Dawa
6.8
Dawa

livre de Julien Suaudeau ()

Nous sommes EN GUERRE ! (prophétie auto-réalisatrice n°42) À moins de vivre dans une grotte, évidemment pas du côté de Tora Bora, difficile en effet d’échapper à la rhétorique guerrière, portée à l’incandescence par les attentats de Nice et de Saint-Etienne-du-Rouvray. Difficile de dire aussi ce que nous réserve l’avenir, surtout avec des journalistes qui courent, comme des poulets à la tête coupée, derrière la moindre émotion, et des politiques enferrés dans une posture belliqueuse qu’ils croient gaullienne. Bref, serrons les dents et les coudes avec un roman noir dont le propos interpelle à plus d’un titre.
L’argument de départ de Dawa ne manquera pas en effet de réveiller des échos douloureux. Un fanatique musulman décide de frapper Paris au cœur. Il planifie plusieurs attentats simultanés avec la complicité de cinq jeunes recrutés dans la cité des 3000. Lumpenprolétariat à la recherche d’un sens à donner à leur existence, ces gamins sont prêts au sacrifice pour une cause qui les dépasse, un islam fantasmé et violent.

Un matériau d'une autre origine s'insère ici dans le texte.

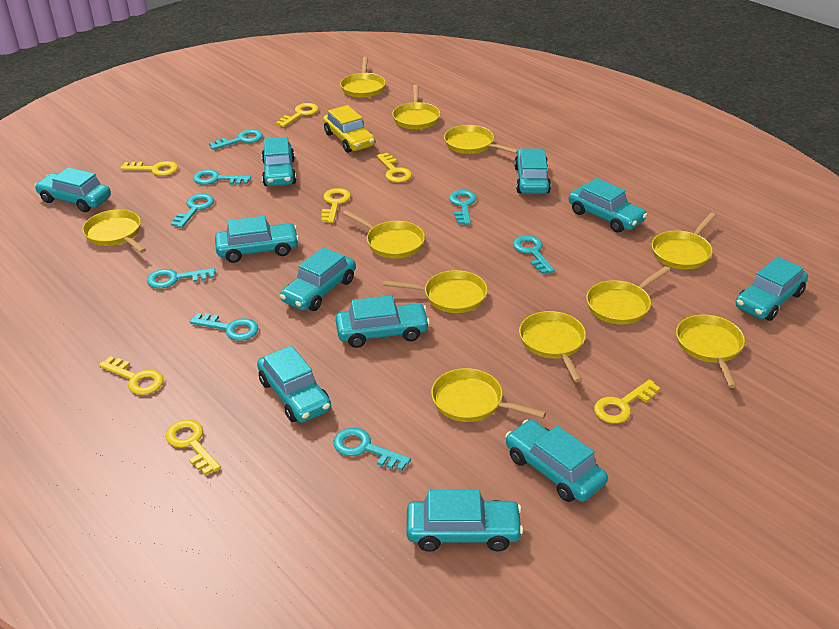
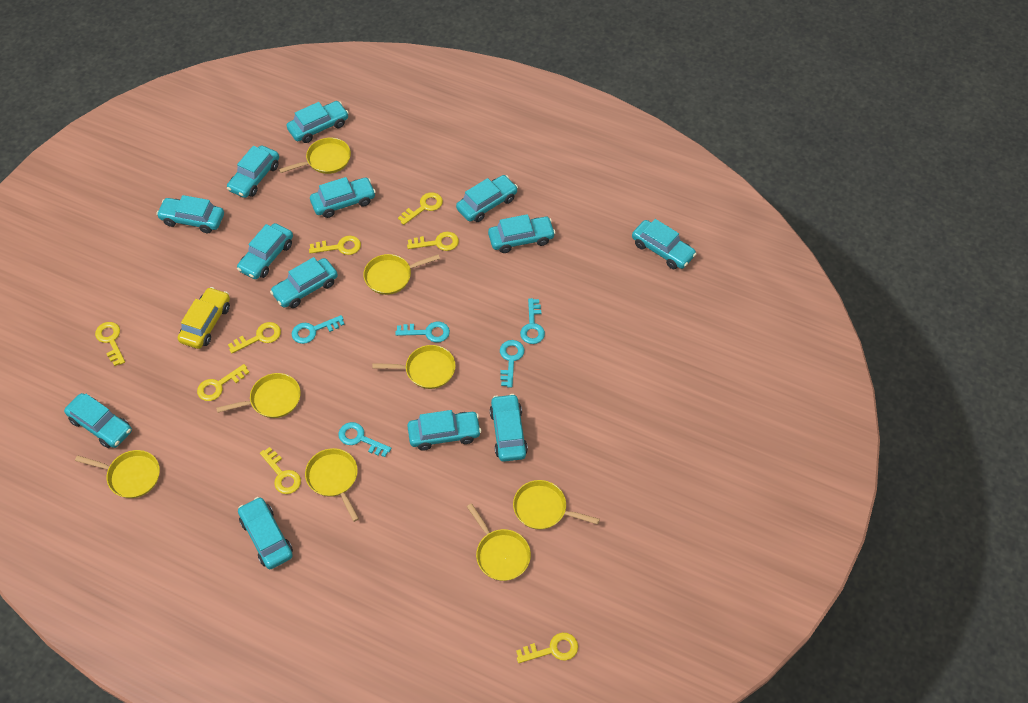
turquoise car: 11 -> 13
turquoise key: 8 -> 5
yellow key: 7 -> 8
yellow pan: 11 -> 8

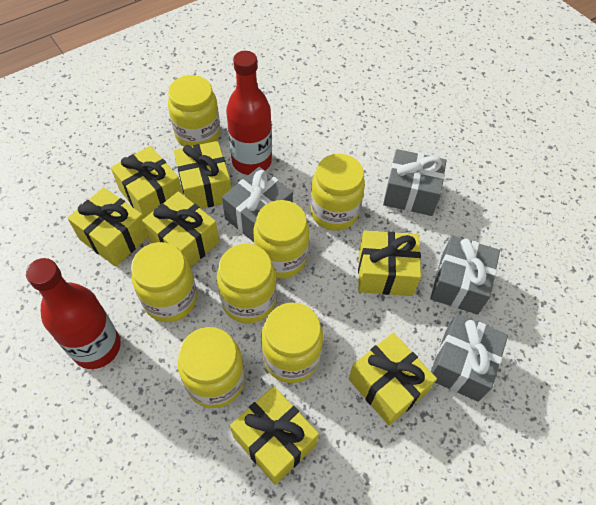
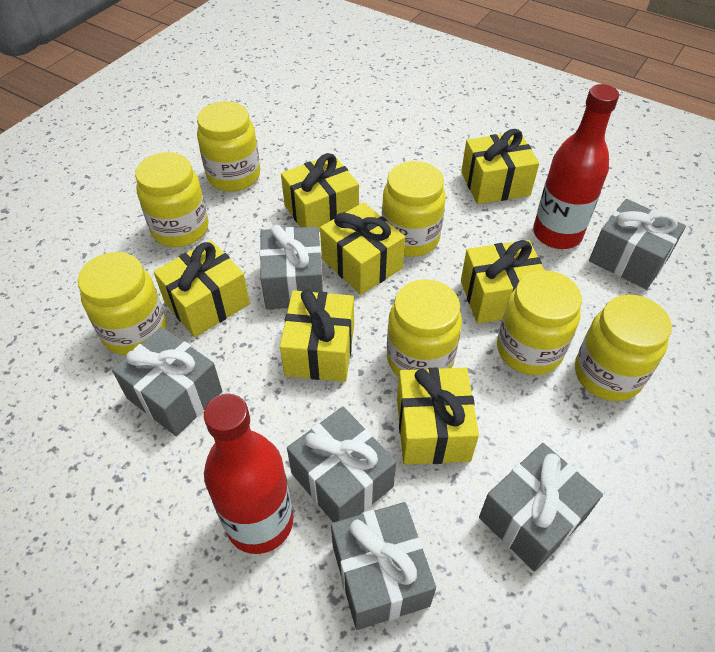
grey gift: 4 -> 6

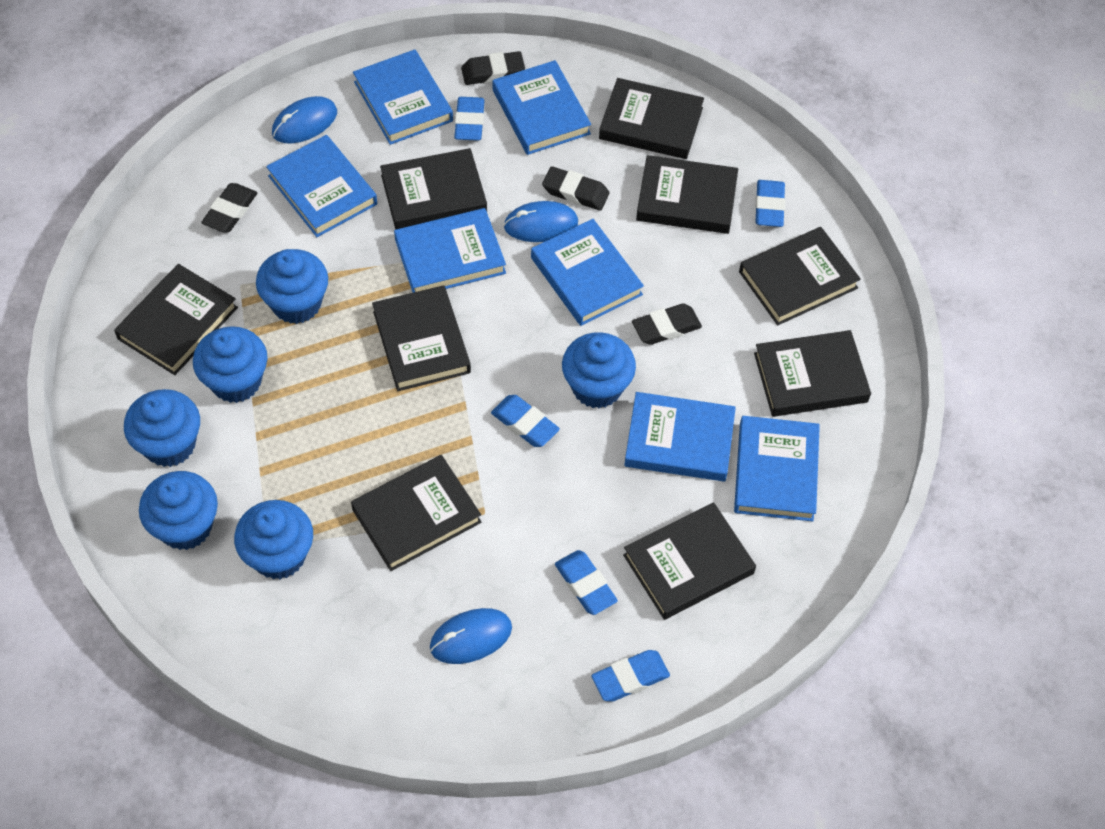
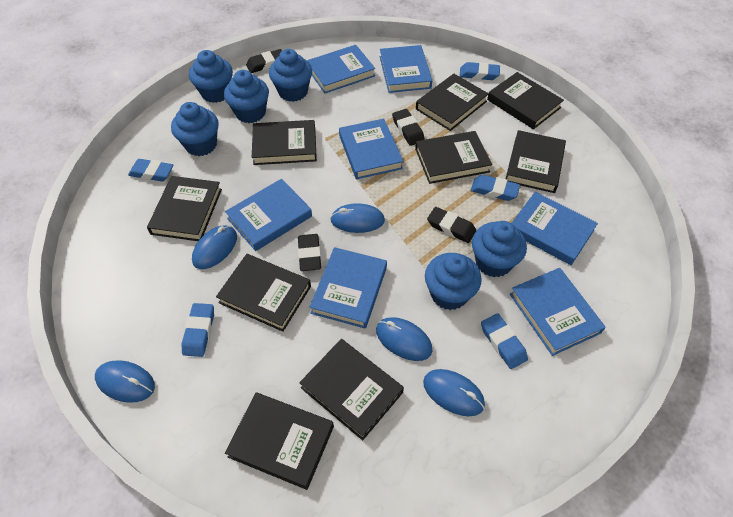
blue mouse: 3 -> 5

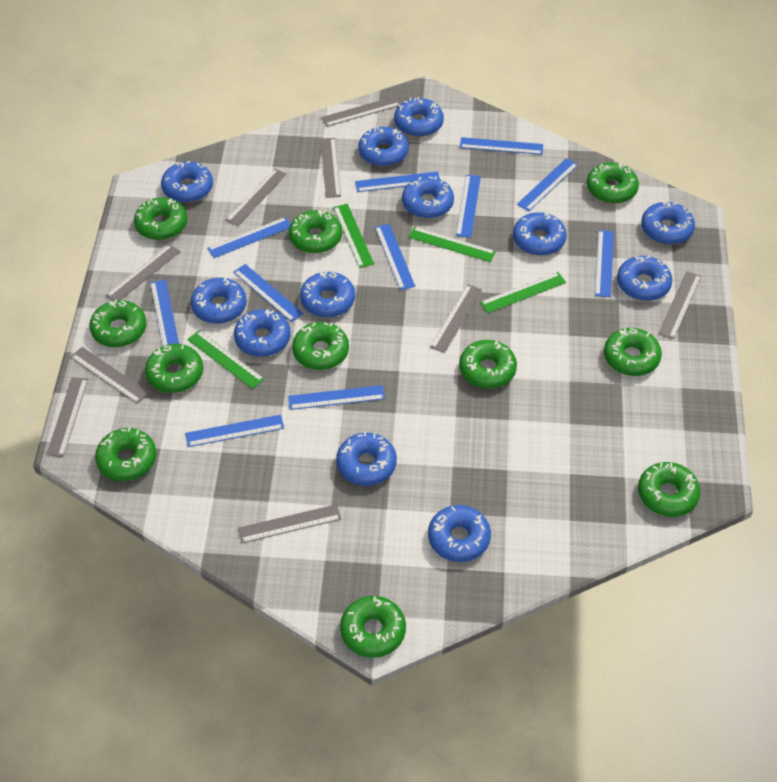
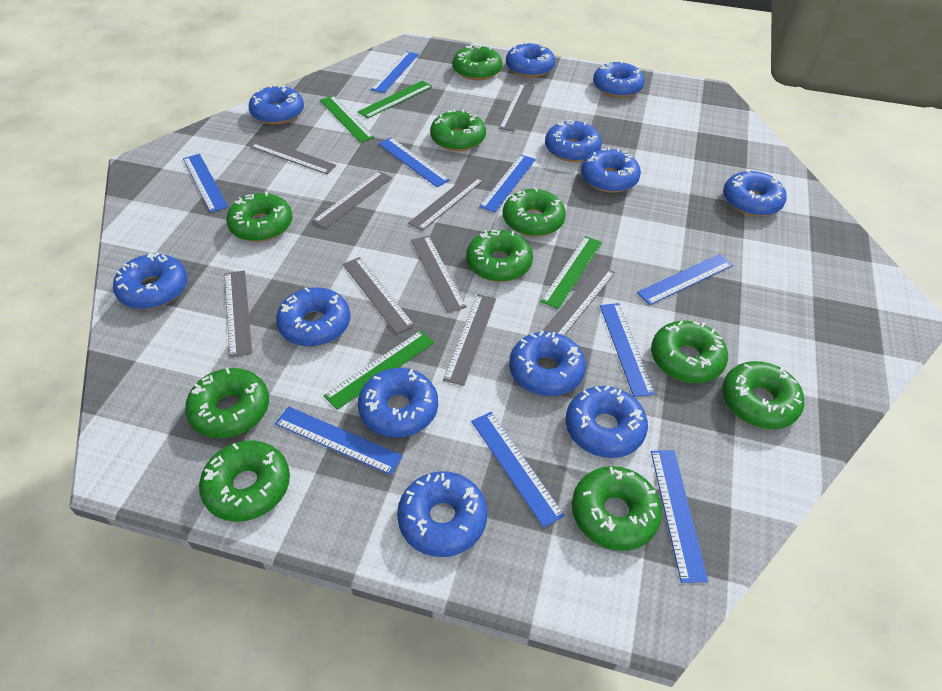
blue ruler: 11 -> 9
green donut: 11 -> 10

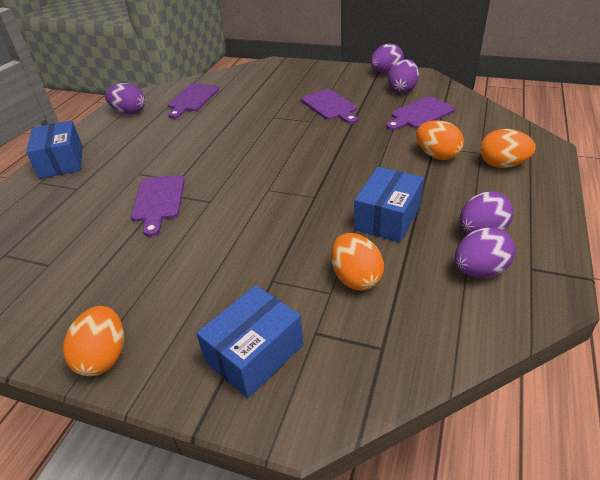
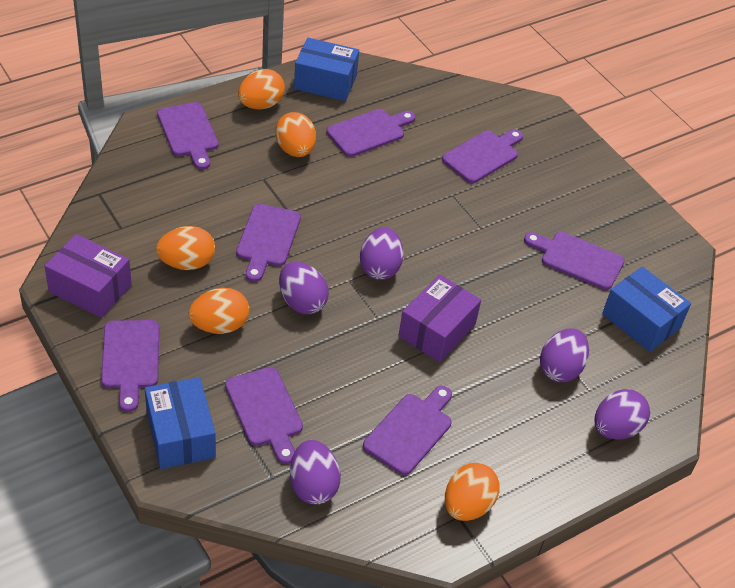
orange egg: 4 -> 5
purple box: 0 -> 2
purple cutting board: 4 -> 8

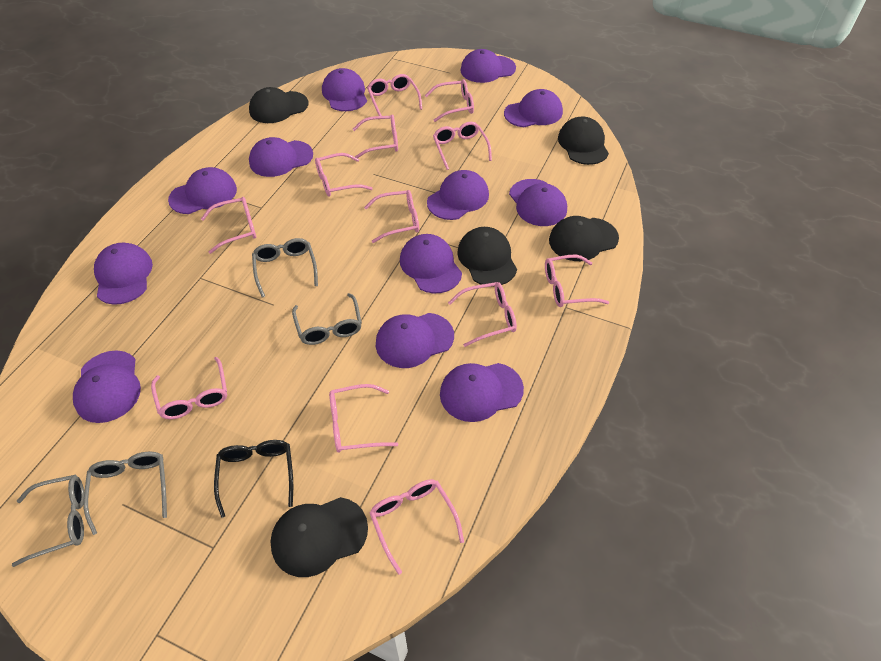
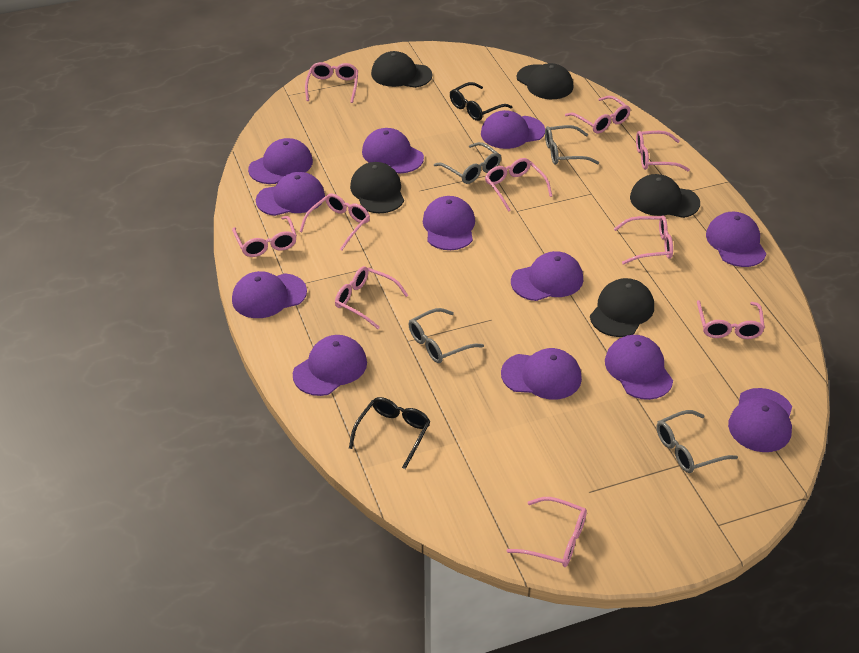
black glasses: 1 -> 2
pink glasses: 12 -> 10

Sans déflorer l’histoire, disons simplement que Julien Suaudeau a bien besoin de 550 pages pour démêler une intrigue où se mélangent islam radical et vengeance personnelle, le tout sur fond de géopolitique internationale et de manœuvres politiques. Du grand art qui n’est pas sans rappeler DOA.


L’auteur semble avoir anticipé les attentats qui ponctuent notre quotidien depuis janvier 2015. D’aucuns ont voulu y voir une manière de prédiction, ne retenant de l’histoire que la dérive d’un groupe de jeunes des cités sous l’influence d’un islam radical. Dawa se contente pourtant de mettre en exergue des faits amplement commentés et documentés depuis bien longtemps. Il illustre la faculté du roman noir à se saisir du réel de nos sociétés pour en dévoiler les angles morts et les fractures. En cela, Julien Suaudeau n’est guère éloigné d’un Dashiell Hammett lorsqu’il décrivait l’omniprésence de la corruption dans société américaine des années 1930 et la collusion entre la pègre et le politique.


Avec Dawa, il creuse l’Histoire du présent, s’attachant aux coulisses du pouvoir et des officines de renseignements dont les manœuvres cyniques guident plus sûrement la marche de la démocratie que les rendez-vous électoraux. Il n’oublie pas pour autant le « pays réel », ces banlieues désertées par la République, où s’applique une loi du marché régulée par le droit du plus fort. Il s’efforce également de désamorcer les discours simplistes autour de la radicalisation et du terrorisme, sans verser dans un angélisme malvenu. Dans ce contexte, le djihad apparaît comme l’opium des losers (dixit l’auteur lui-même dans une intéressante ITW). Une démarche illusoire donnant la sensation d’exister aux apprentis terroristes, au moins le temps d’un prime time.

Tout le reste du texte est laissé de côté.